Pourquoi ça me fascine (et peut-être toi aussi)
Pour moi, l’ermite incarne :
- Le courage de répondre à un appel intérieur et de l’honorer malgré l’inconfort.
- La résilience : s’asseoir avec la peur et l’ombre jusqu’à cesser de les fuir.
- L’apaisement : ralentir le vacarme mental, le laisser devenir un simple bruit de fond.
- La solitude — ce dernier point ne fera pas l’unanimité, mais il est très important pour moi.

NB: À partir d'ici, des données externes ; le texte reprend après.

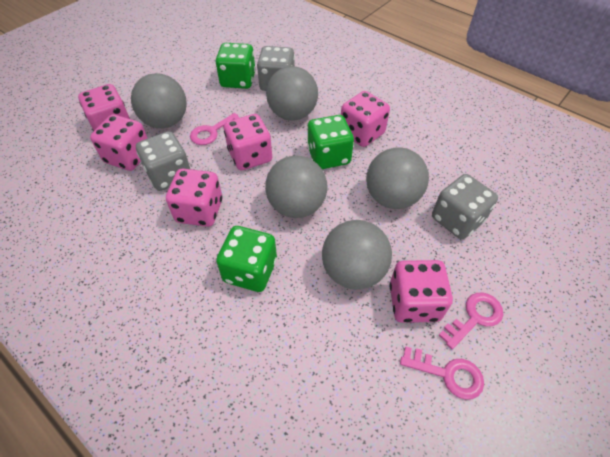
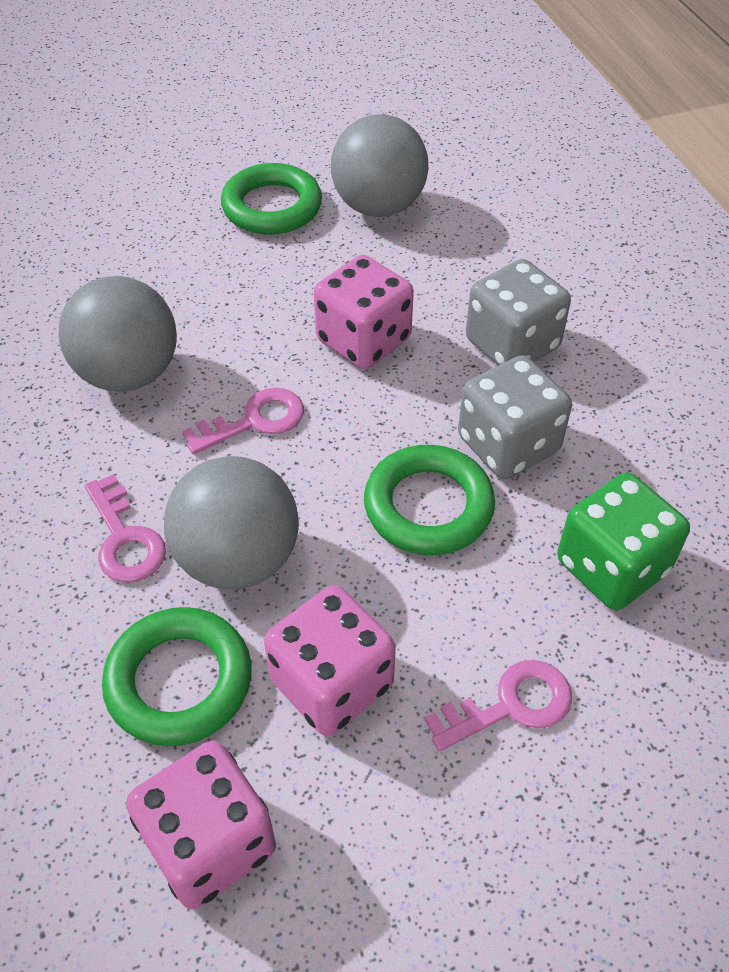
green dice: 3 -> 1
green ring: 0 -> 3
grey ball: 5 -> 3
grey dice: 3 -> 2
pink dice: 6 -> 3

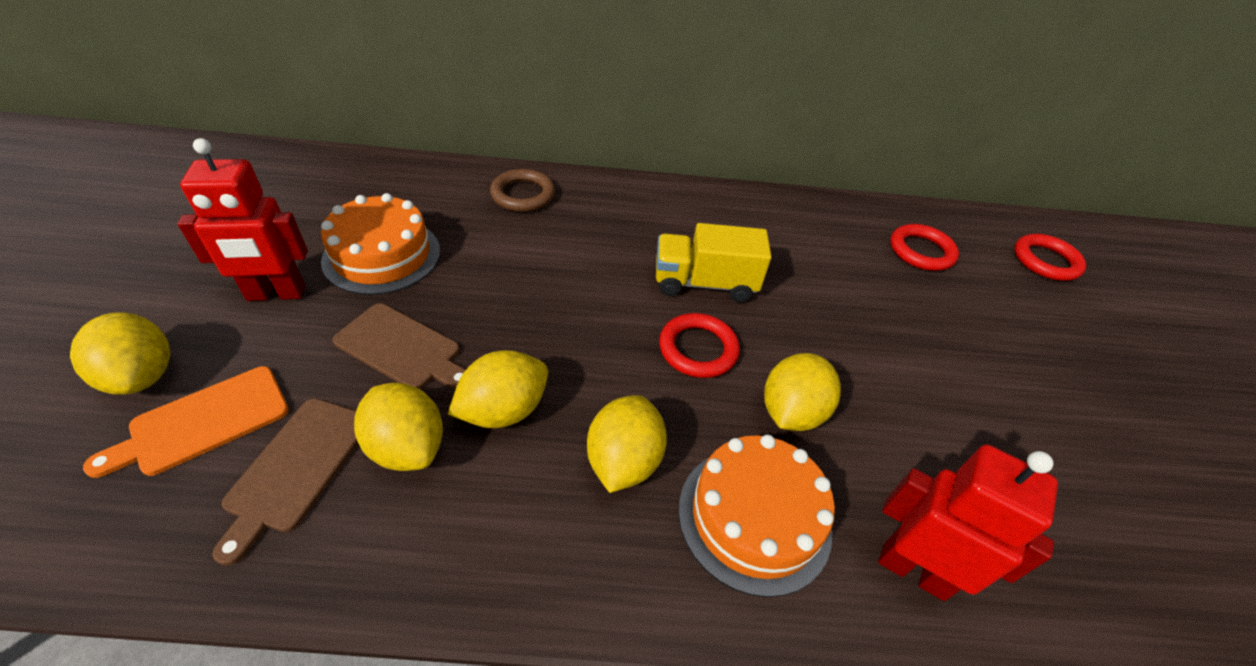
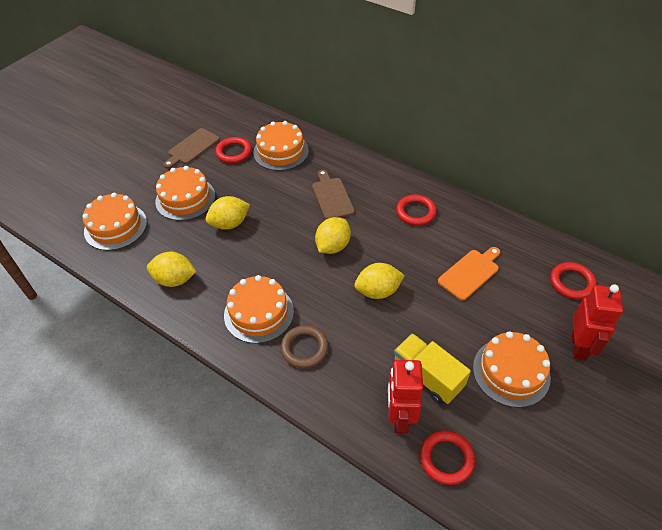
orange cake: 2 -> 5
red ring: 3 -> 4
yellow lemon: 5 -> 4

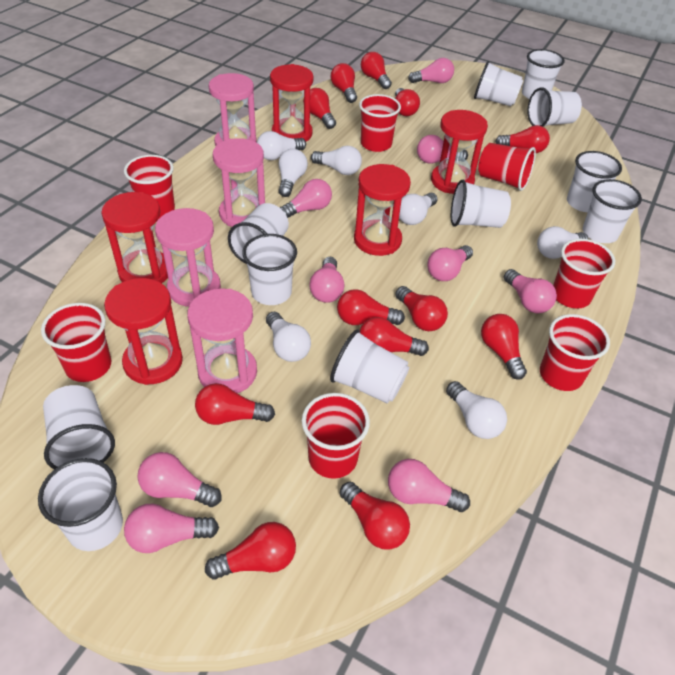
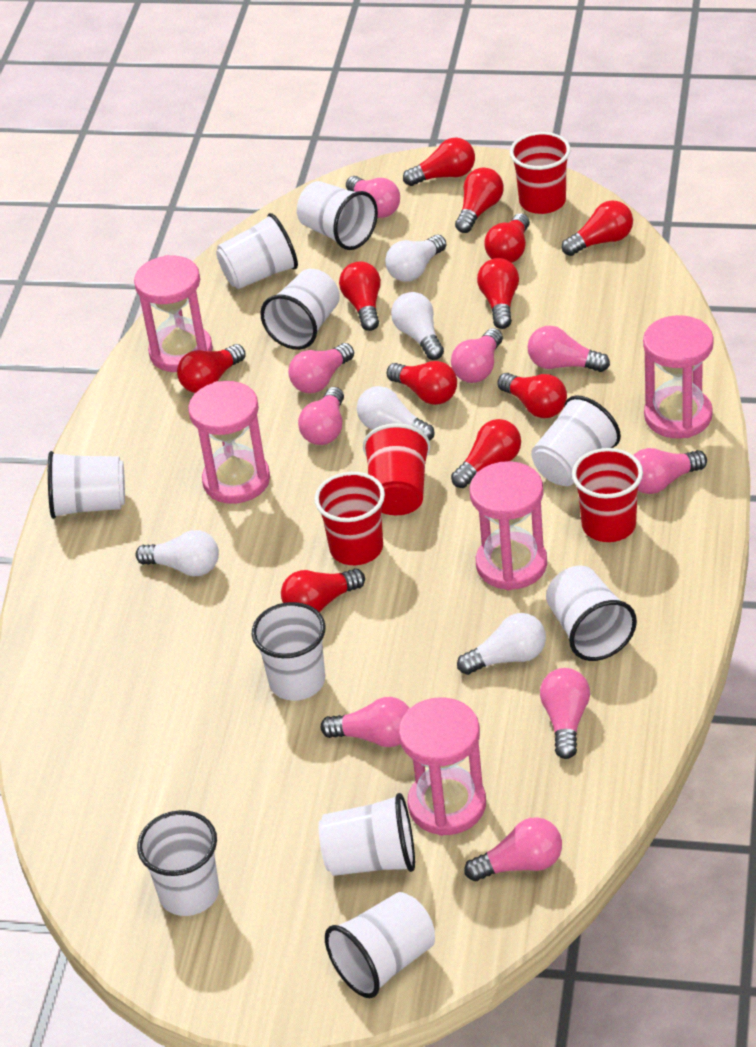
pink hourglass: 4 -> 5
red cup: 7 -> 4
red hourglass: 5 -> 0
red light bulb: 12 -> 11
white cup: 11 -> 10
white light bulb: 7 -> 5

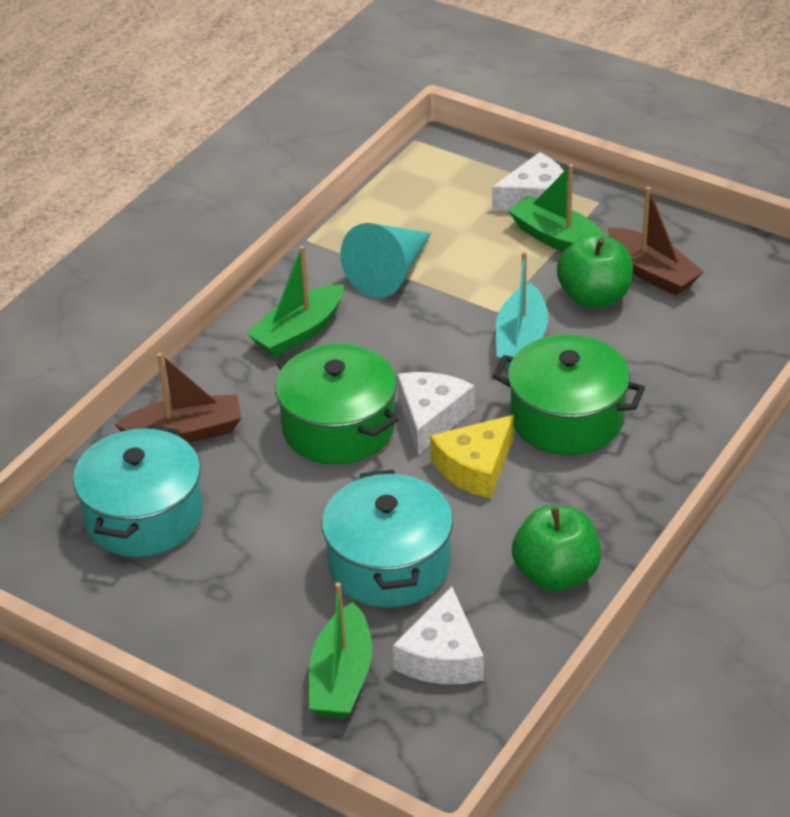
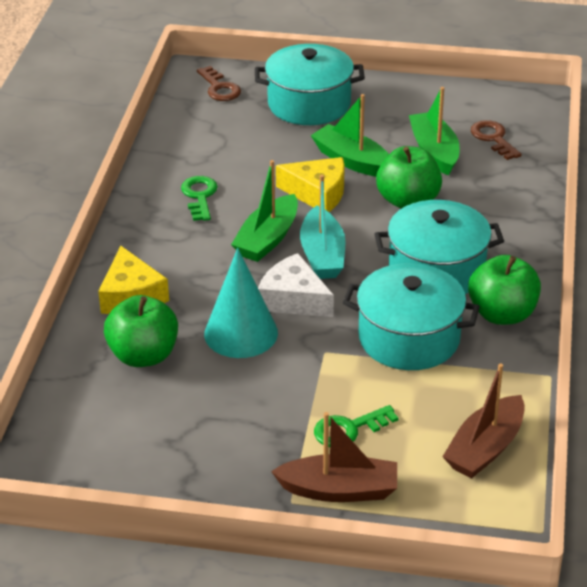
brown key: 0 -> 2
green apple: 2 -> 3
green key: 0 -> 2
green pot: 2 -> 0
turquoise pot: 2 -> 3
white cheese: 3 -> 1
yellow cheese: 1 -> 2

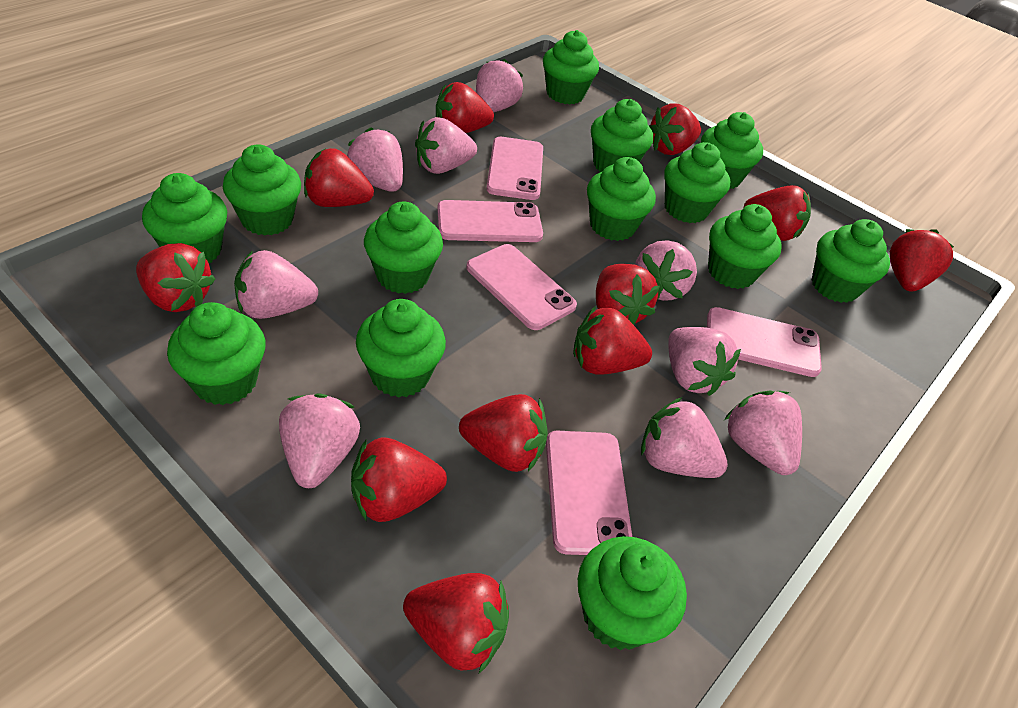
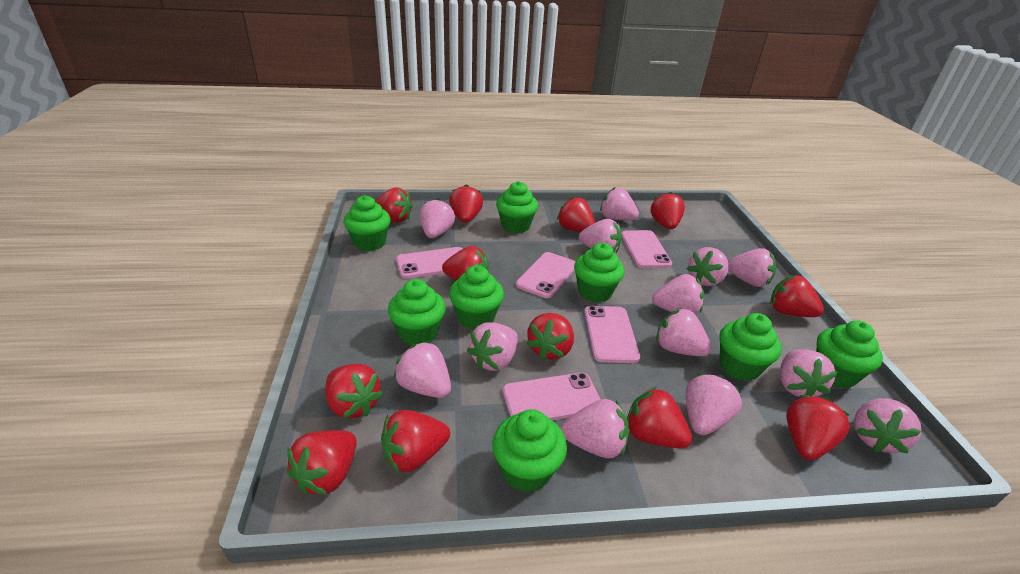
green cupcake: 13 -> 8
pink strawberry: 9 -> 13
red strawberry: 11 -> 12

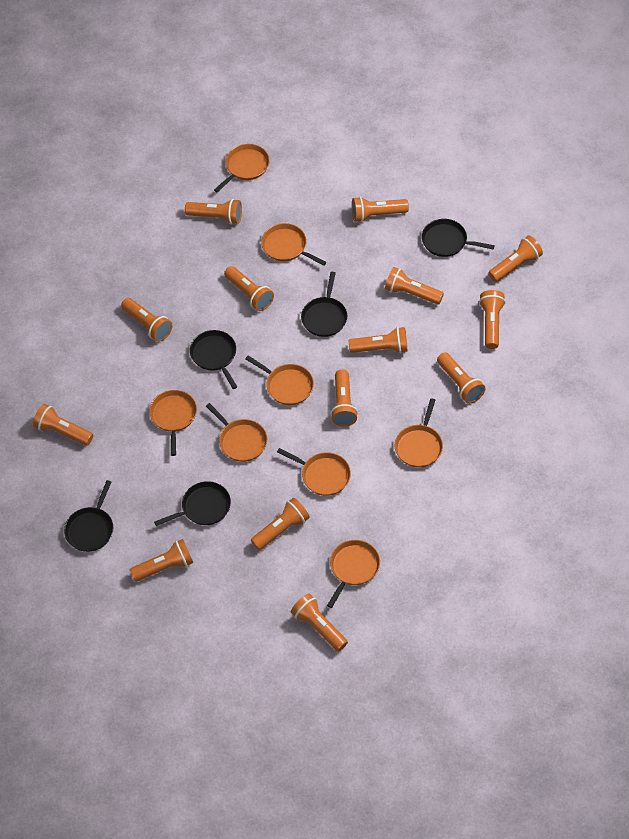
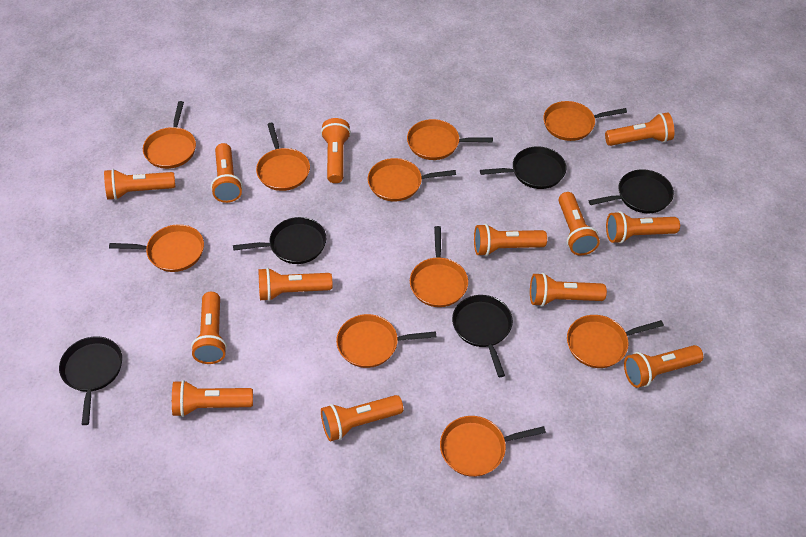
orange flashlight: 14 -> 13
orange pan: 8 -> 10

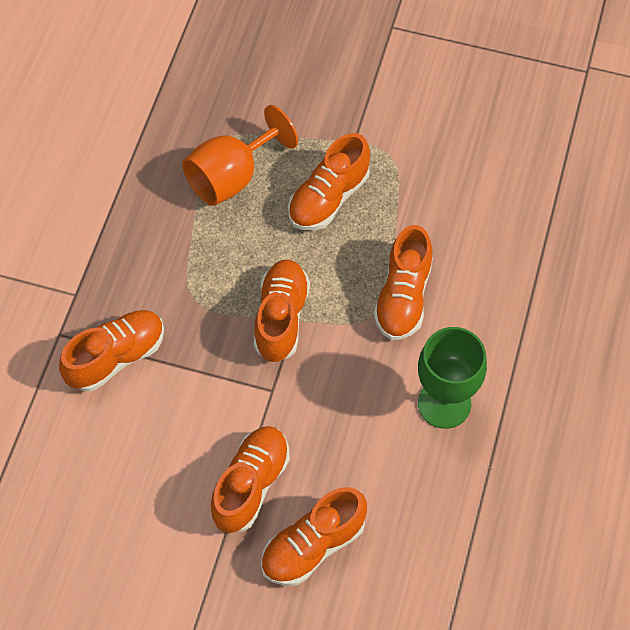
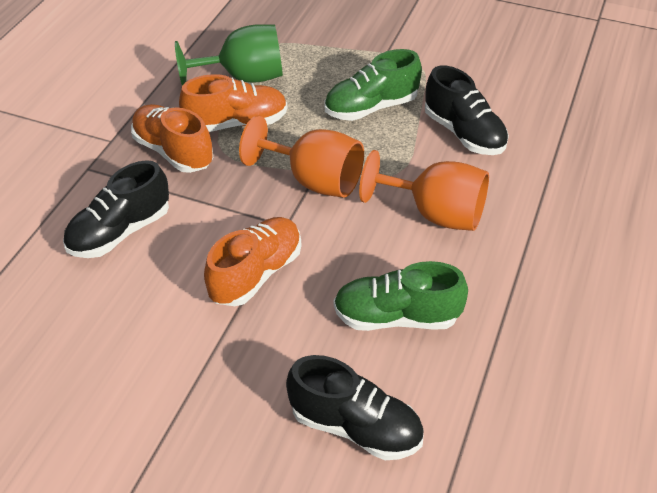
black shoe: 0 -> 3
green shoe: 0 -> 2
orange goblet: 1 -> 2
orange shoe: 6 -> 3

En lisant There Is No God and He Is Always With You de Brad Warner, j’ai trouvé une citation attribuée à Kobun Chino qui m’a vraiment parlé. Je ne l’ai pas retrouvée ailleurs que dans ce livre, mais peu importe qui l’a réellement dite : je suis d’accord avec le fond.
Wanting to be alone is impossible. When you become really alone you notice you are not alone. You flip into the other side of nothing, where you discover everybody is waiting for you. Before that, you are living together like that — day, sun, moon, stars, and food — everything is helping you, but you are all blocked off, a closed system. It is very important to experience the complete negation of yourself, which brings you to the other side of nothing. People experience that in many ways. You go to the other side of nothing, and you are held by the hand of the absolute.
En français : vouloir être seul est impossible. Quand tu deviens vraiment seul, tu découvres que tu ne l’es pas. Tu bascules de l’autre côté de « rien », où tu te rends compte que tout le monde t’attend. Avant ça, tu vis ensemble — journée, soleil, lune, étoiles, nourriture — tout t’aide mais tu es complètement bloqué, un système fermé. C’est très important de faire l’expérience de la négation totale de soi, qui te mène à l’autre côté de « rien ». Il y a beaucoup de façons d’en faire l’expérience. Tu bascules de l’autre côté de rien, et tu te retrouves au creux de la main de l’Absolu.
Je ne sais pas toi, mais j’ai l’impression que certaines choses se voient mieux quand on s’isole.
Alors oui, je crois les comprendre un tout petit peu, ces ermites, reclus, baroudeurs… et je compte bien continuer à plonger dans les écrits qu’ils nous ont laissés, car à chaque relecture, j’y découvre une nouvelle profondeur.
Dans les prochaines semaines, passe sur ma chaîne YouTube : je prépare une série de Shorts sur ceux qui m’inspirent le plus — Ryōkan, Issa, Bashō, “l’ermite d’Edo” (et la liste ne fait que s’allonger au fil du temps).
À bientôt !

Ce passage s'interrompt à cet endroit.